MySQL replica lagging but reporting no lag

Question

I have a primary MySQL DB with a secondary replica which, apparently, works perfectly.

The replica is connected through a VPN, which reports no problems.

SHOW SLAVE STATUS reports zero seconds behind master (except on slow query updates and so on, when lag is expected).

After hours, the load on the primary drops, and the replica stops updating. That is, I have a single table that is periodically updated even after hours, with a DATETIME timestamp, so it's very easy to check the MAX() of the recorded datetime; and by doing this, I can see lags that slowly grow, up to one hour. Suspiciously exactly one hour at most, actually.

Experimentally, I have created a dummy table and started writing to it. And, as I suspected, after a few (well, many) updates, abruptly the replica catches up... and immediately starts lagging again.

So, I conclude that the master sends updates only when a certain threshold is met. A size threshold? Say, every megabyte or so? And there must also be some timeout that expires after one hour, when the resync is forced come Hell or high water.

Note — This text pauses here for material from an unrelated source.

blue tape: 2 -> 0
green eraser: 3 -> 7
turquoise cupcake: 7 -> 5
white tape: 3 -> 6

STOP SLAVE followed by START SLAVE also syncs the replication, every time, in a few seconds.

I would very much either lower the data threshold, if it exists, or (waaay better!) decrease the "forced update" timeout threshold to one minute so that the slave keeps in sync.

What I've checked:

innodb_flush_log_at_trx_commit = 0 (shouldn't matter. Tried 1 with no effect)
innodb_flush_log_at_timeout = 1
sync_binlog = 1 (again, should not matter)
binlog format is okay (I have other replicas that work - actually, this one, the only one behind a VPN, is an exact clone - except for the actual MySQL database - of another replica that works on a different database, flawlessly. Both are Ubuntu 20.04-LTS).
The primary reports all OK.

Replica process list is also good:

IDs (as in this other question) are correct.

This... well, this looks as if someone was playing an abort-slave-event-count on me:

When this option is set to some positive integer value other than 0 (the default) it affects replication behavior as follows: After the replication SQL thread has started, value log events are permitted to be executed; after that, the replication SQL thread does not receive any more events, just as if the network connection from the source were cut. The replication SQL thread continues to run, and the output from SHOW SLAVE STATUS displays Yes in both the Slave_IO_Running and the Slave_SQL_Running columns, but no further events are read from the relay log.

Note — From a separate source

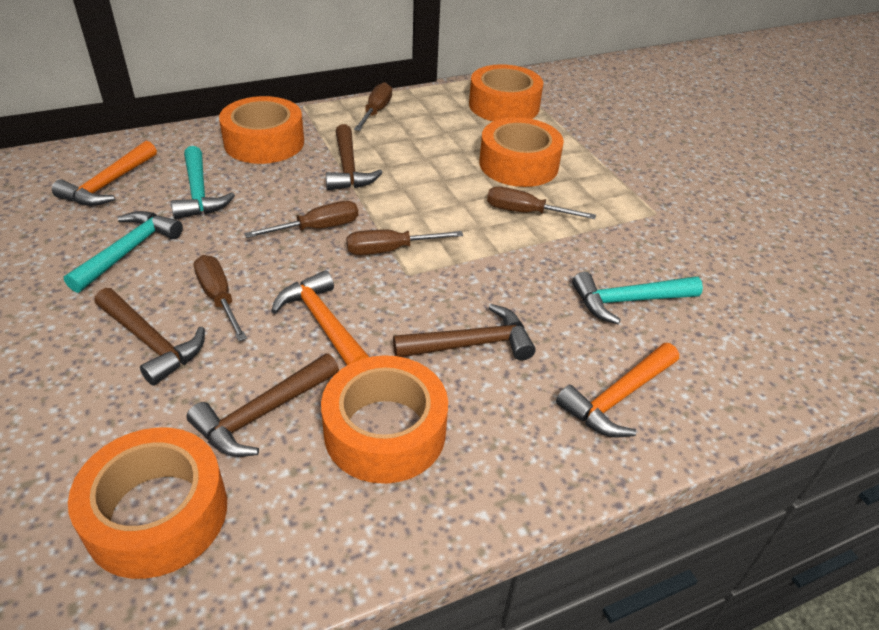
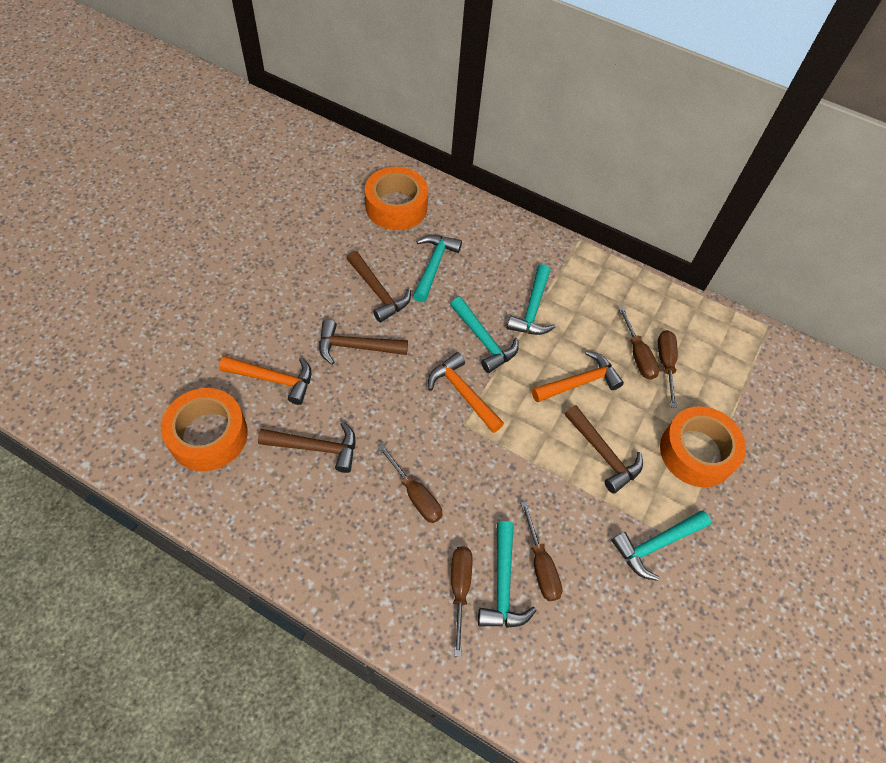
orange tape: 5 -> 3
turquoise hammer: 3 -> 5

Except, of course, that no one could have conceivably done it.

Other checks or clarifications thanks to Rick James's contribution:

Timezone problems: nope, both servers use the same configuration. And in that case I ought to see a constant lag, not a slowly growing one.
Transactions are committed eventually (they may run up to five minutes depending on what they're doing, but never more than that).
Nothing else is running either on the primary or the replica.
Timestamp/Datetime: the table receives a datetime that's externally generated, so the TZ of the machine or MySQL's don't enter into the matter.
I already did the trick of entering data into an expendable table (created ad hoc). I entered row after row, in autocommit mode, and ran a SELECT COUNT on the slave. The count remains frozen (while rows are entered into the master, where the COUNT goes up as expected), then after some time, bang!, the data arrives at the replica and the COUNT goes to the expected value... and stops there for another not-so-little time.

Checks I should have done and didn't, will do tomorrow:

log both the COUNT and the data size estimate, with rows of different size (e.g. slowly incrementing TEXT field), and the time intervals, when the sync happens when the almost only thing running is my fake "insert rows into expendable table" routine. See whether the critical factor is really the data size, or the time, or the number of rows. This would allow to determine whether the critical factor is a timeout, a data threshold, or a row threshold.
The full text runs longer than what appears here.